Third, the muscular exertion of financial pressure should also be part of the equation. Jurisdictions are increasingly adopting sanctions regimes that target individuals and entities involved in corruption (a major source of IFFs). Such sanctions work best when deployed in a network fashion, focusing on an entire web of companies as well as those entities and individuals that facilitate IFFs. However, sanctions are rarely used to target the professional class of enablers that hide behind a veneer of white-collar respectability. Pressure on such professional facilitators could have a significant impact on the secrecy industry. These gatekeepers are motivated by money rather than politics or ideology. If they are forced to factor potential sanctions – and loss of access to the global financial system – into the cost–benefit analysis, they may conclude that it is no longer worth it to service a corrupt or criminal clientele. 

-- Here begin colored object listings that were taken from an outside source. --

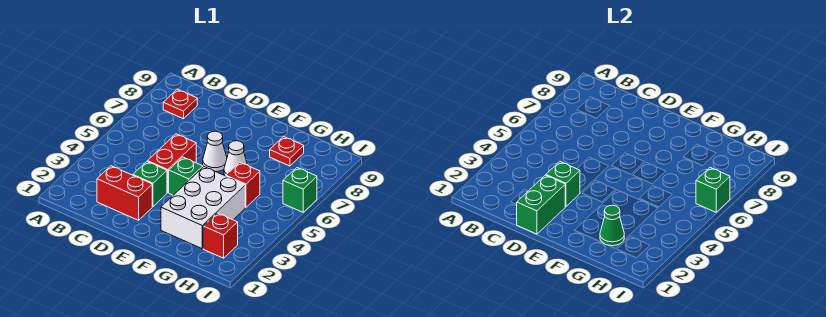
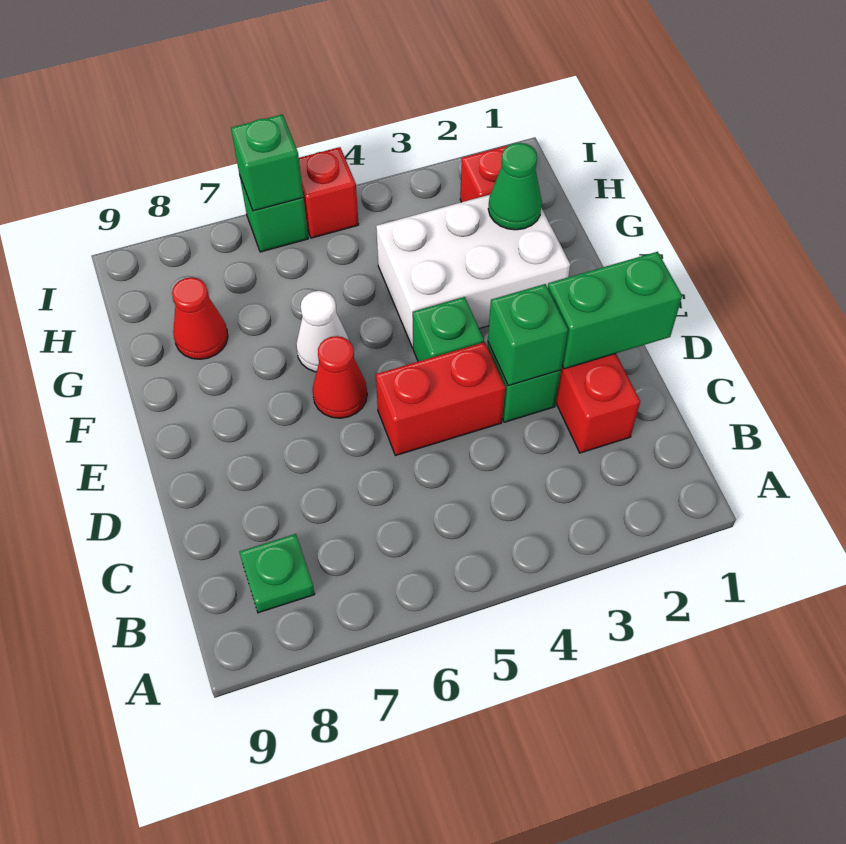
red plate B8 level 1 -> green plate B8 level 1
white cone E6 level 1 -> red cone E6 level 1
red brick G5 level 1 -> red brick I5 level 1
red plate G8 level 1 -> red cone G8 level 1

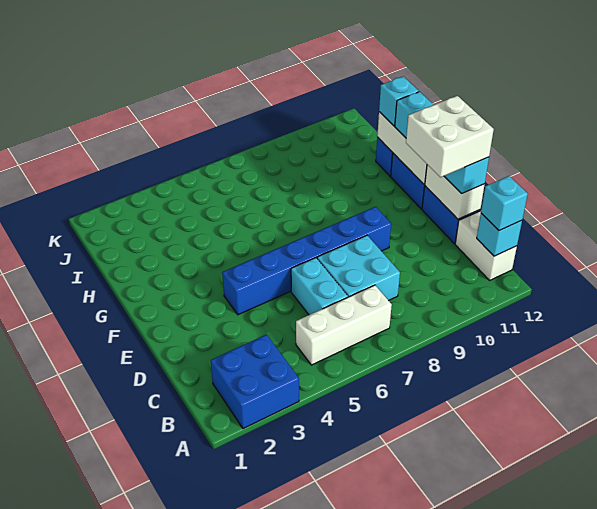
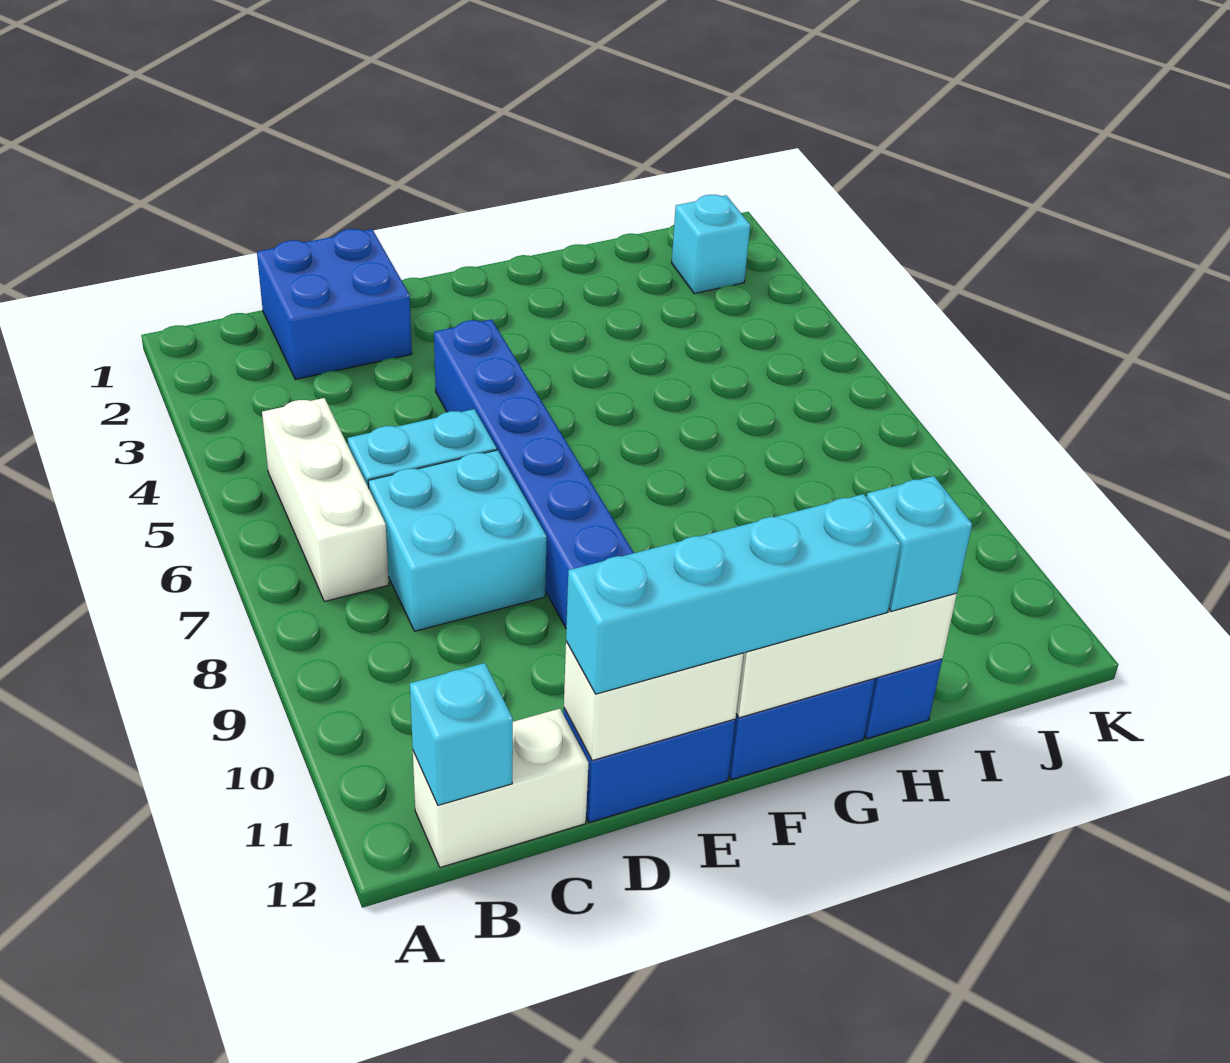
blue brick A2:B3 level 1 -> blue brick C1:D2 level 1
cyan brick B12 level 3 -> cyan brick J2 level 1
white brick D11:E12 level 4 -> none

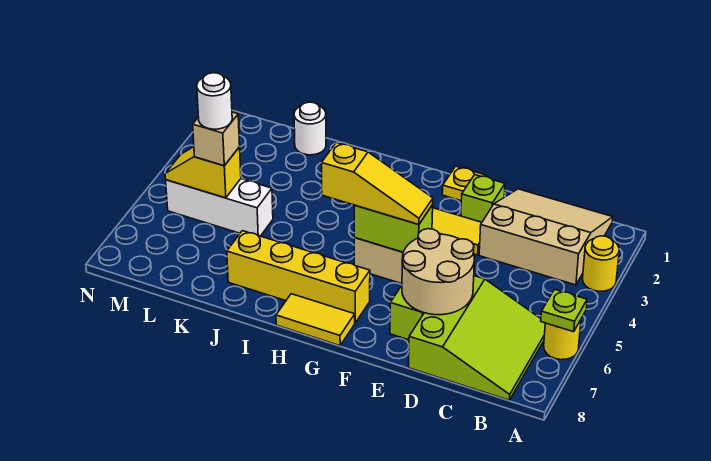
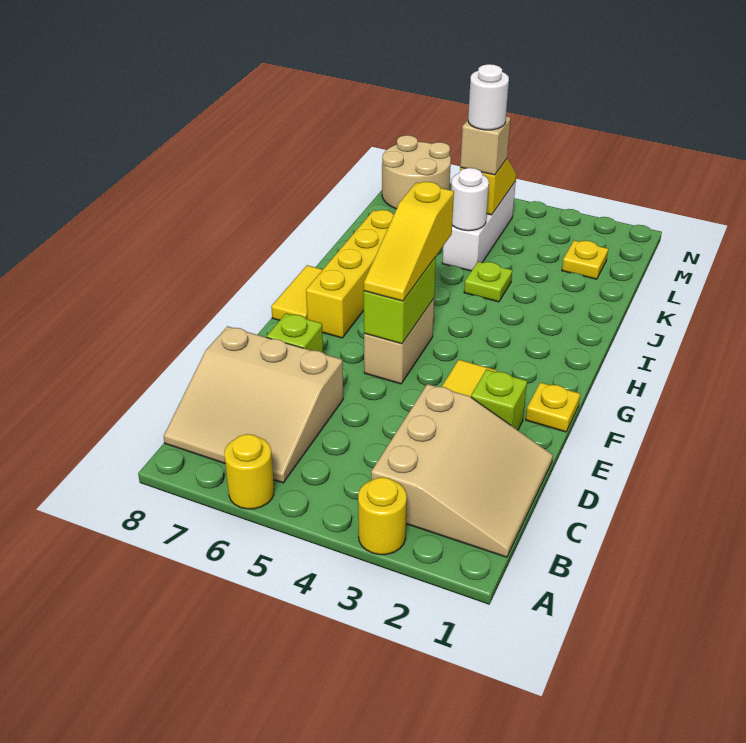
lime plate A6 level 2 -> lime plate J4 level 1
lime slope B6:D8 level 1 top D -> tan slope B6:D8 level 1 top D
tan round brick D6:E7 level 2 -> tan round brick M7:N8 level 1
white round brick K1 level 1 -> white round brick K5 level 2
none -> yellow plate L2 level 1

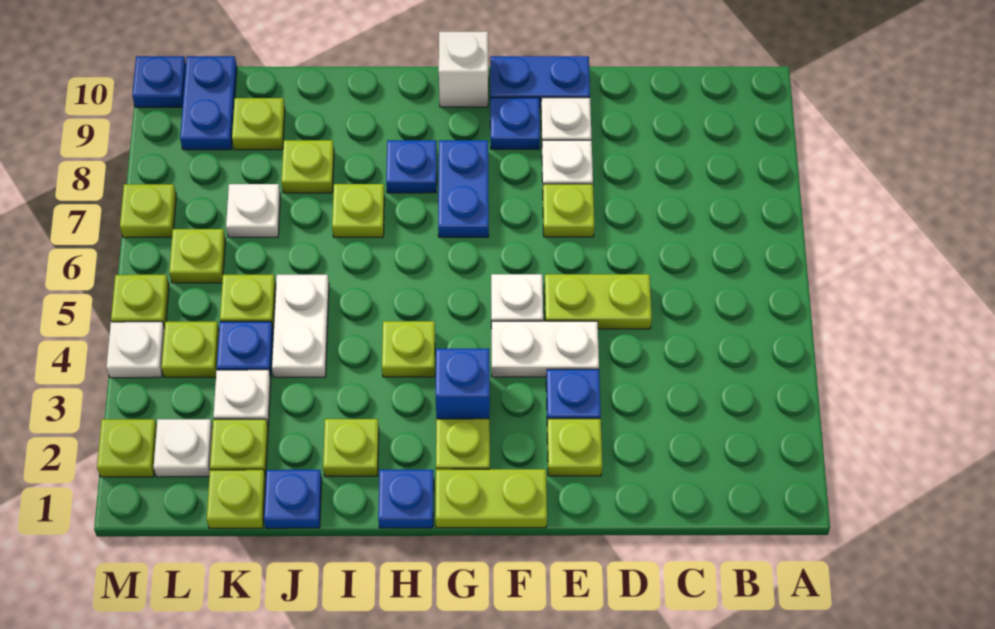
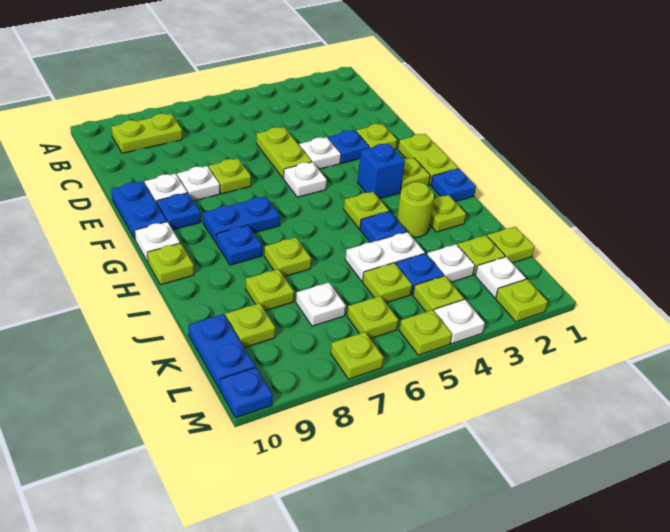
none -> lime plate B8:B9 level 1
white plate E4:F4 level 1 -> white plate E4 level 1
white brick G10 level 1 -> white plate G10 level 1
none -> lime plate H10 level 1
none -> lime round brick I3 level 1
blue plate J1 level 1 -> blue plate I4 level 1
blue plate L9:L10 level 1 -> blue plate K10:L10 level 1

Finally, more should be done to empower and incentivize the private sector in the fight against IFFs. This would have the added benefit of not only reducing IFFs but increasing responsible investment that can spur development toward the attainment of the SDGs. Governments need to provide private sector actors with the information required to navigate the risks of doing business in countries suffering from corruption and other illicit activity so that they do not inadvertently exacerbate IFFs. This could be done through public business advisories that focus on IFFs in particular countries or regions. The more information the private sector has on how to conduct business responsibly, the less likely it is to leave or “de-risk” an entire jurisdiction. For their part, the private sector actors could be required (or encouraged) to report on the steps they have taken to invest responsibly. 

IFFs are a vexing problem for which there is no single solution. What is needed is a concerted, multipronged global effort. This is a historic opportunity for change, given unprecedented public attention on this issue and with many destination countries for IFFs finally focused on cleaning up their own backyards. Even a small reduction in IFFs from developing countries could mean a dramatic improvement in available resources to meet the SDGs. Globally, a long-overdue paradigm shift to greater transparency and accountability in the financial sector would mean that illicit assets are more likely to be identified, traced, frozen, and confiscated – and returned to the people that need them most.